The test with the whiff of phoney is the one undertaken by the Committee of European Banking Supervisors on 91 of Europe's banks. The CEBS (not a group of people you're ever likely to be inviting back home for a raucous knees-up around the piano) insisted that the tests were robust and significant. What would happen, banks were asked, if there was a significant downturn in economic growth, property prices plunged and interest rates spiked? Or, under another scenario, how would banks cope if there was another Lehman-style collapse?
The results were released at that highly convenient juncture for any organisation trying to "bury bad news" - the close of the markets on a Friday night. At that time, of course, everyone has already packed their bags for the weekend and market reaction was necessarily limited to those few bank shares which trade in America.
Unsurprisingly, 84 of the 91 banks passed the stress tests.
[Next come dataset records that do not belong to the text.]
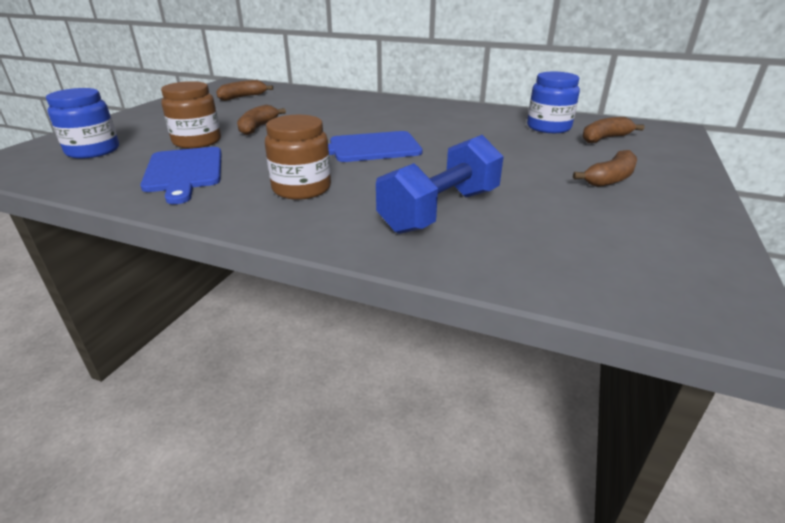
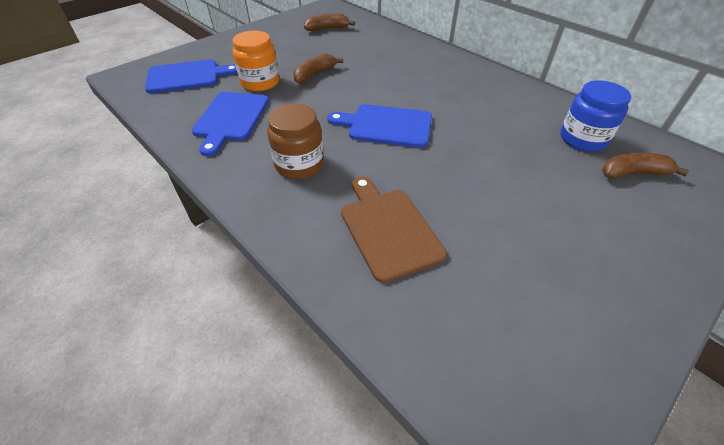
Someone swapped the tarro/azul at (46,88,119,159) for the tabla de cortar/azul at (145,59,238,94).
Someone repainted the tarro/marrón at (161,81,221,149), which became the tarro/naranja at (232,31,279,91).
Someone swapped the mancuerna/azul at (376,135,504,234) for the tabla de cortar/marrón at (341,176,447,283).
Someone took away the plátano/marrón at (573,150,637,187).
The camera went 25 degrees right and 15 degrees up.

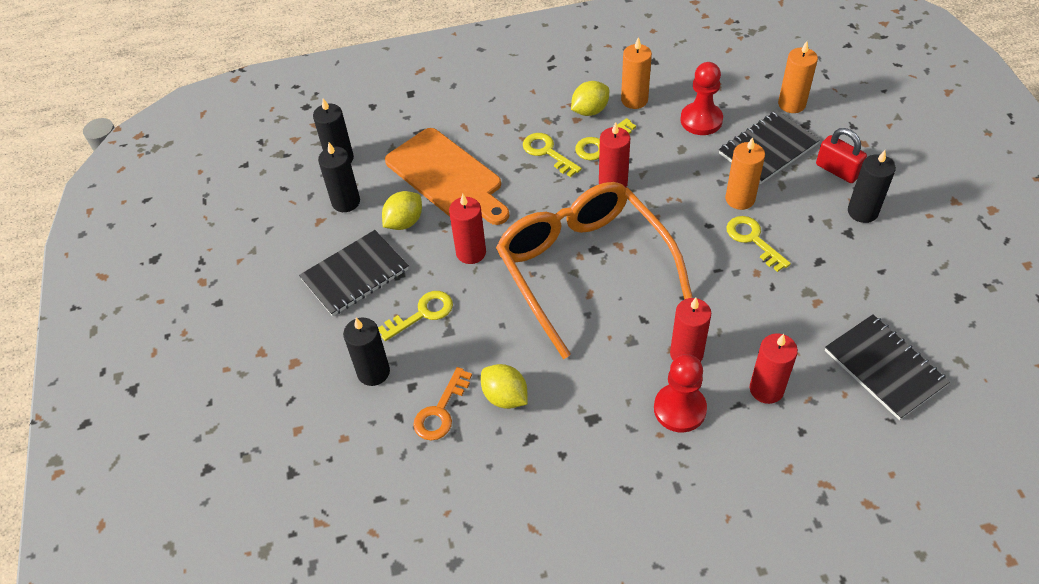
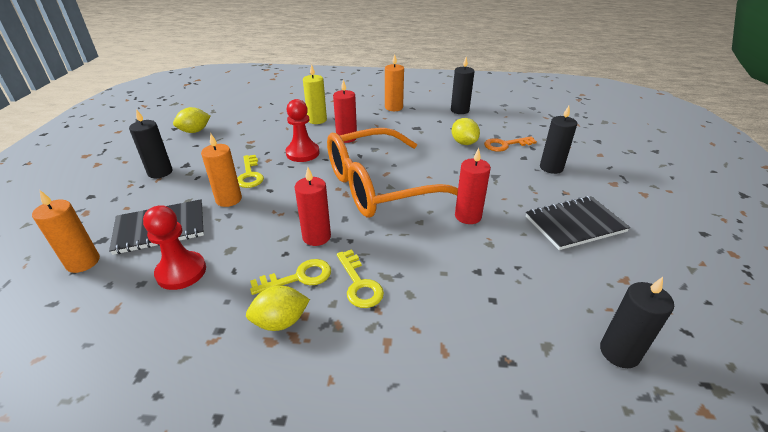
Someone carried the limón/amarillo from (382,191,422,230) to (173,107,211,133).
Someone carried the peón/rojo from (654,354,707,432) to (285,99,319,162).
Someone repainted the vela/rojo at (750,333,798,404), which became the vela/amarillo at (303,64,327,124).
Someone rotated the gafas/naranja at (496,182,692,359) by 75 degrees clockwise.
Someone carried the vela/naranja from (621,37,652,109) to (385,54,404,111).
Someone carried the vela/negro from (318,143,360,212) to (451,57,475,114).
Someone rotated the llave/naranja at (413,367,472,440) by 150 degrees counterclockwise.
Someone took away the llave/amarillo at (378,291,453,341).
Someone took away the tabla de cortar/naranja at (385,128,509,225).
Someone took away the candado/rojo at (816,128,867,183).
Someone took away the cuaderno/negro at (825,314,950,420).
The camera went 165 degrees left and 15 degrees down.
Unsurprising, because the issue that the markets fear - bank exposure to a sovereign debt default by a country such as Greece - was elegantly avoided. Why? Because the politics of Europe demanded that no country be exposed to an accusation that such a default could even be countenanced, even in an Armageddon scenario.
"These are not tests at all," declared Stephen Pope, chief global equity strategist at Cantor Fitzgerald. The banks, rather than being "worked hard and placed under real stress" had been given a "SPA test", Mr Pope's acronym for a Soft, Pathetic Audit. Other analysts have been critical of the fact that the sovereign debt markdowns that were built into the tests were only applied to bonds set aside for trading (shortterm holdings) and not those being held until maturity (longterm holdings), therefore underplaying the risk to the systemic health of each bank.
Tougher tests could have meant that many of the banks that just scraped a pass (six in Spain, two in Germany and one each in Greece, Slovenia and Ireland) would have been handed a more worrying result.
All eyes will now be on the markets opening tomorrow and how they react. Probably with a shrug of the shoulders as the test results threw up no particular surprises and had already been priced into the share value of the main players. Those who are worried about the fundamental health of the banking system in Europe will have felt this was a missed opportunity, but they always knew that.
The €3.5bn (£2.9bn) now needed in extra capital for the banks that failed - from the markets or from the European Central Bank's rescue fund - is not a very high number. The markets will remain suspicious that there's a lot more murky exposure to risk in the banking system than the burghers of Europe would have us believe.
The kind of numbers - and stress - that BP is grappling with are of a different order altogether and how the market reacts to them when its half-yearly results are announced this week will be vital in gauging how the oil giant is performing.
As a marker of how fit the company was before the April explosion in the Gulf, many analysts are now falling behind a "buy" rating for BP. ING is predicting that the oil giant will announce profits of $5bn for the quarter and an operating cash flow of $30bn.
It describes the recent asset sales as "a more positive deal than the market appreciates" and says that another $45bn could be on the way as BP turns itself into a more focused oil company. Even with provisions for a $20bn "fine pot" to pay for the Deepwater disaster (which could, in any case, be too high) and the cancellation of the Q1 dividend and suspension of the dividend for Q2 and Q3 (a further saving of $8bn), BP has shown that, whatever the travails, oil is still a very lucrative businesses.